Au Temps de Botchan

botchan-coverLoin d’avoir l’étendue du catalogue manga disponible en France, les Etats-Unis rattrapent néanmoins leur retard depuis un peu plus de dix ans. Et si shoujo et shounen cartonnent sans surprendre grand monde, il semblerait que le manga « pour adulte » réussisse lui aussi à se faire une place au soleil. Il aura tout de même fallu attendre que les élites glorifient (à raison) le grand-père du manga Osamu Tezuka pour que d’autres génies puissent suivre dans son sillage. Ainsi j’ai depuis quelques temps le plaisir de voir débarquer dans mon pays d’adoption les œuvres d’un de mes artistes préférés, Jiro Taniguchi.

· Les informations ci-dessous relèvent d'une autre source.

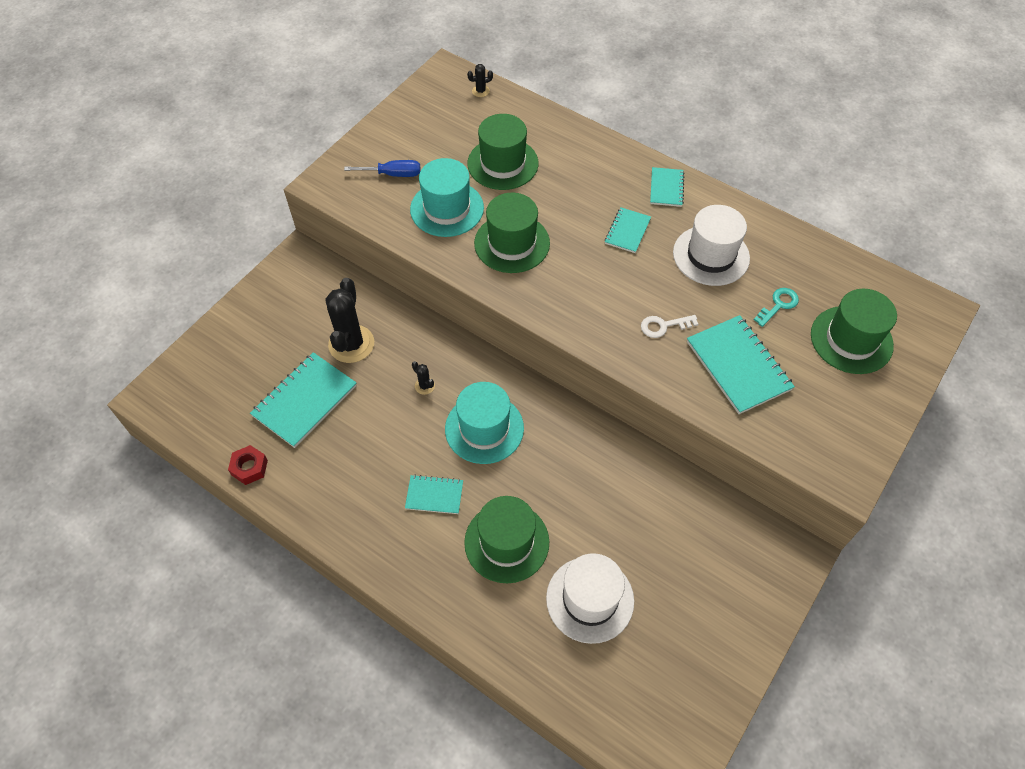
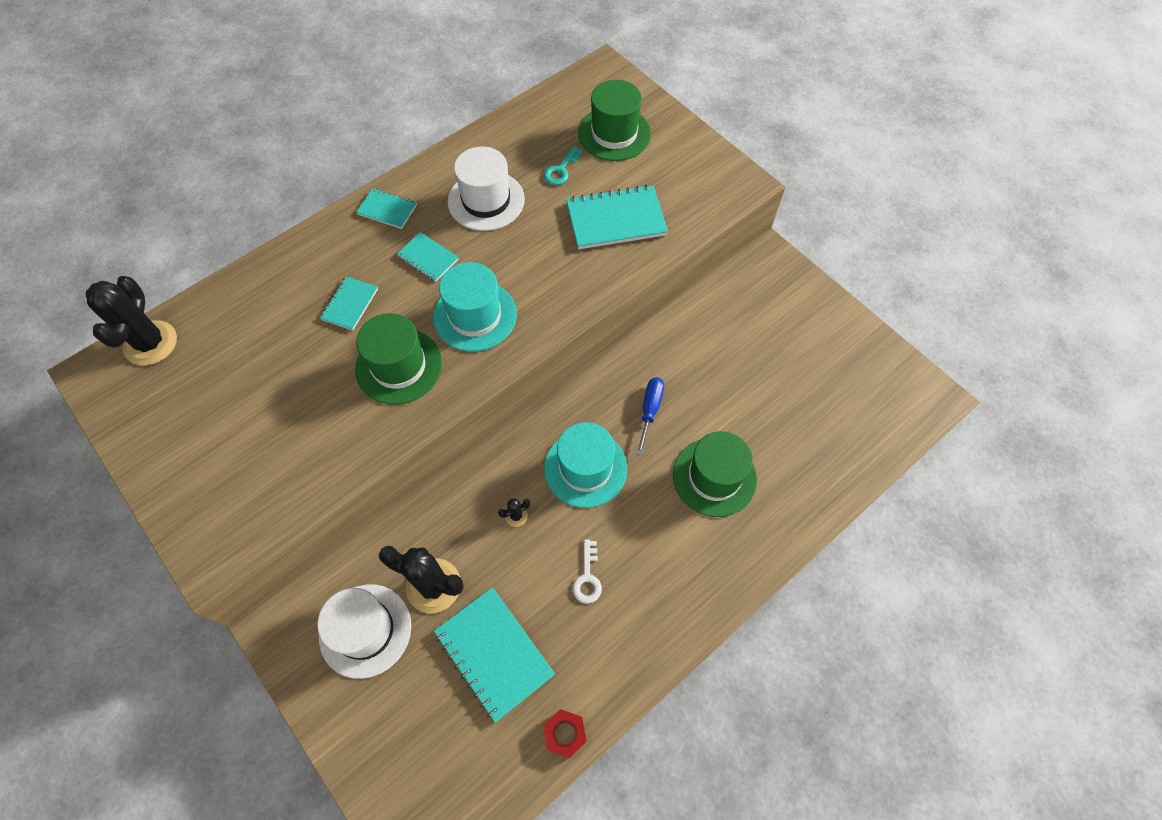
camera: 75 degrees left, 5 degrees up
(393, 174) = (236, 469): blue screwdriver -> blue screwdriver (650, 410)
(434, 495) = (649, 533): turquoise notebook -> turquoise notebook (350, 304)
(447, 208) = (319, 420): turquoise hat -> turquoise hat (475, 315)
(480, 91) = (150, 343): black cactus -> black cactus, size x2.34
(502, 163) = (279, 347): green hat -> none
(590, 599) = (783, 421): white hat -> white hat (365, 630)
(663, 326) = (554, 262): white key -> white key (587, 577)
(778, 305) = (561, 170): turquoise key -> turquoise key turned 120 degrees counterclockwise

Au temps de Botchan, un manga de Natsuo Sekikawa et Jiro Taniguchi donc (oui la longue intro c’était juste pour ça…), traite avec beaucoup de subtilité d’une des périodes les plus influentes de l’histoire japonaise — la restauration Meiji. En deux mots, au XIXe siècle le Japon voit la Chine se faire maltraiter par le royaume conquérant d’une certaine Victoria et décide que d’opter pour une industrie et une armée moderne serait le meilleur moyen de garder les mains colonisatrices des grandes puissances loin du trône impérial. Un programme de réformes drastiques est lancé. Malheureusement, du point de vue des protagonistes, pour se moderniser le Japon doit s’occidentaliser et par la même occasion perdre une certaine part de son identité.

Botchan

Si l’expression « le japon, un pays entre tradition et modernité » est un lieu commun suranné, elle a tout de même le mérite de mettre en exergue la mélancolie des personnages historiques qui composent le manga de Taniguchi. Au coté de l’auteur du roman Botchan (Sôseki Natsume), on retrouve toute une galerie d’écrivains, poètes et personnalités publiques qui sont autant de témoins de la transition entre le japon féodal des samouraïs et l’oligarchie moderne des zaibatsu. L’histoire capture des petits moments de vie au cours desquels les personnages chroniquent le temps qui passe et qui se transforme. C’est là tout le charme de ce manga, de placer le lecteur au coeur de saynètes presque futiles plutôt que comme témoin de la grande histoire.

L’édition de Au temps de Botchan a été reprise en 2011 par Casterman. Trois volumes sur cinq sont déjà parus en France.